No offence btw. it's just frustrating not being able to get clear cut answer reg. which method is the better

Cheers,
Leon

That's because there *is* no clear cut answer

- If you have a complex design (more than one experimental factor varies), you want to use limma, edgeR or DESeq2. All reviews tend to agree that these are OK. I tend to favor DESeq2.

- Most reviews agree that CuffDiff is pretty bad.

- When you have many biological replicates, SAMSeq (a nonparametric method) is a good alternative.

- Ballgown can do DE analysis on novel transcripts and isoforms (because it's run on an assembly).

- Single-cell RNA-seq needs special considerations.

And so on ...

I understand and accept that "there *is* no clear cut answer", my acceptance however does not dampen my frustrations

My setup is the following 96 RNA-seq sample run on Illumina HiSeq2000 using the Illumina TruSeq Stranded mRNA Sample Prep Kit. ~1 case per 4 controls.

I have done autmated QC'ing using Trim Galore! followed by mapping to UCSC hg19 using TopHat2 and then counted mapped reads using HTSeq. Each raw fastq-file contain ~60-80 mio. reads.

My current analysis of differentially expressed genes have been performed using edgeR Robust by Zhou et al. (10.1093/nar/gku310) and the workflow described by Anders et al. (doi:10.1038/nprot.2013.099)

Newbie here... Am I all good or do you have "crucial" input? ...and could you elaborate on the "complex" versus "simple" design?

Cheers,
Leon

No offence taken, because as kopi-o said: There's no science yet in that part.
Just use the things which work for you and which give you the results you want (yes, I'm maybe naive, lazy, and a bad scientist, but well...in that case I'm fine with it).
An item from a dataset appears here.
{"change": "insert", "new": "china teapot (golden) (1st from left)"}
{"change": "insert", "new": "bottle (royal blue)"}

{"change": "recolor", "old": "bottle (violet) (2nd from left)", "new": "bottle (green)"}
Workflow seems so far normal, incorporates everything (no idea if trimgalore also does adapter trimming, but if so: good)...wait...besides rRNA filtering.
That seems to be missing.

complex design probably means time series and complicated relations between the conditions. No idea what your 96 samples are, but it probably qualifies.

It trims adapters.

I think your approach seems sound.

By "complex" design I mean that there is more than one experimental factor that varies. For example, let's say you are looking at RNA-seq of tumor and paired normal tissue samples in several individuals. You *could* just compare the tumor vs normal groups, but you would get more statistical power by also considering which patient each sample is from - in other words, you'd model two factors, "individual" and "tumor/normal". This particular case would be a paired design ("paired" because you have "paired" tumor and normal samples from the same patient). This can be done in edgeR, limma, DESeq2, and in fact SAMSeq as well. If you do not use a paired analysis, natural variation between individuals can easily overwhelm the specific signal from the tumor vs tissue differences.
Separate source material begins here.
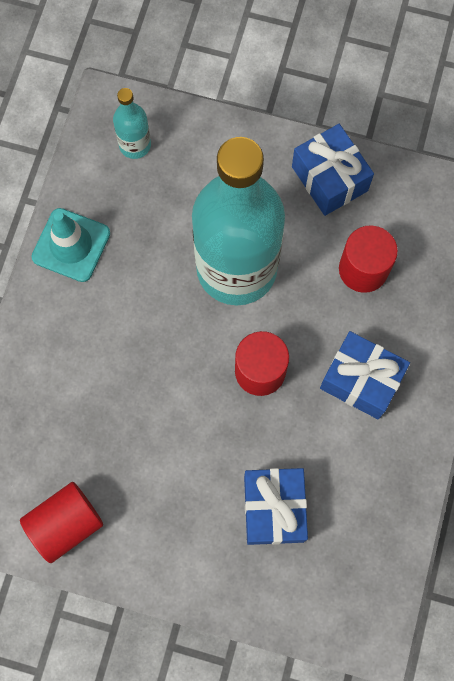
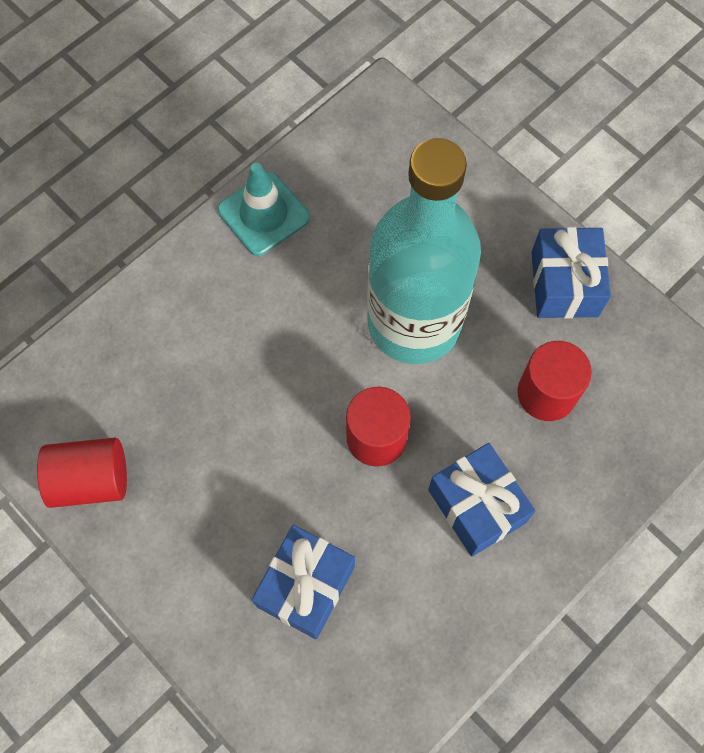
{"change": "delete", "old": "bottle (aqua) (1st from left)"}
A more complex design could be a case where you have tumor cultures that have been treated with 3 different drugs at 3 different time points, with matched normals. Here you would perhaps want to model three different factors. It's this kind of scenario that you really need edgeR/DESeq2/limma for.

Super description - Appreciate it!

My setup is RNA-seq data from two groups: Group A from sick individuals and group B from healthy individuals and then I want to profile any gene expression differences

Cheers,
Leon

Keep in mind that batch effects (they're inevitable) are easily handled by more complex designs as well. You also might benefit by stratifying patients & controls by gender or ethnicity or age or ... . An initially simple design can quickly become more complicated if someone forgot to take care of a factor during sample acquisition.